Americans, obese as we are, easily out-live hunter gatherers, who have high rates of infant mortality and high rates of violent death, so again, a net positive.

52% of Americans work for a small business, by the way.

Lastly, comparing measurements of happiness is incredibly hard. What a society considers sufficient for happiness is not fixed.

That goes back to Maslow’s hierarchy of needs. Sure, once sustenance is taken care of, people need more to be happy. So, let’s take care of sustenance as much as possible and go from there, eh?

I thought the current anthropological consensus was that agriculture led to much worse standards of living for almost everyone until the modern era.

Hunger gatherers subsisted on a variety of different foods, leading to generally better health. Agriculturalists for most of history tended to live on their staples of just a few grain products with high carbohydrate (sugar) content. Examinations of bones from burial sites makes a marked contrast: the HGs were generally healthier with better teeth and better life expectancy. The agriculturalists had more rotted teeth, more disease from denser living arrangements and no way to migrate away from their own filth, and more diseases ultimately transmitted from animals. There was high infant morality and death by violence in both kinds of societies, until more recent centuries when agriculturalists started pushing very far ahead.

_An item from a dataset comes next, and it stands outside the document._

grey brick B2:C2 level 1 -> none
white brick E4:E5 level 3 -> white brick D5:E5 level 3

The advantage of agriculture was more food, which allowed a higher population, but it was a higher population of people who were (on average) notably less robust and healthy. It took a long, long time for these trends to change. I’m not an expert from this, and it’s all from memory so I could easily be wrong. But the bone comparisons really stand out in my mind, and a quick google search seems to back up my memory.

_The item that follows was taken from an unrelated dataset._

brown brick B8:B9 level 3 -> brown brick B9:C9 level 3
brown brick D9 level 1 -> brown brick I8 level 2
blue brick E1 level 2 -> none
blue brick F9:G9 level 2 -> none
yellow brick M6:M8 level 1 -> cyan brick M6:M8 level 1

I think that’s bullshit. No rational person would consider living paycheck to paycheck, being homeless, suffering from some sort of horrible disease or any other form of suffering as providing some sort of character-building benefit. That sort of thinking- complaining about the good life and bemoaning ones lack of direction or purpose - amounts to “rich people problems”. In my experience, a lot of people who “pull themselves up by their bootstraps” from poverty to wealth and success often carry with them lots of baggage and resentment as opposed to “better character”.

Maybe “the first few generations” was inaccurate, but the rest of my points were not, especially if one factors in that almost every society switched to agriculture, suggesting that there was a perceived benefit. Being alive or not is the ultimate test of health, and if the hunter/gatherer lifestyle can’t sustain the numbers required of it, then it’s measurably worse than agriculture, even without factoring in that agriculture makes civilization possible.

That doesn’t mean anything by itself. The “perceived benefit” is only relevant compared to how other people react.

In the Traveller’s Dilemma, both parties end up with 100 dollars if they can trust each other and cooperate. But the Nash equilibrium is 2 dollars. This is sometimes described as the “optimal” or “rational” choice (terms of art, not intended to be a fully accurate descriptions). Yet they’d be 50 times better off if they’d made their decision to move away from the Nash equilibrium. Agriculture might have changed the nature of the game. If everybody had stayed HGs, then maybe everybody would’ve stayed at 100. The introduction of agriculture might have created a new Nash equilibrium that penalized everyone who didn’t adjust to the new rules. That doesn’t mean they were “better off” switching to agriculture, compared to their previous existence. It just meant that it was the best choice given the options that were available to them after the game changed.

Maybe that’s what you meant, and I was just not reading your post right.

We can’t assume that the choice to stay HGs existed, though. If agriculture was the only way to feed your growing population, or if your tribe didn’t have access to high-yield hunting grounds but did have arable land that could be planted on, then there’s no other choices but to start farming or die. That is, conditions other than agriculture itself may have made staying at “100” impossible.

And again, even if early agriculture means more cavities and whatnot, the long-term benefits are tremendous.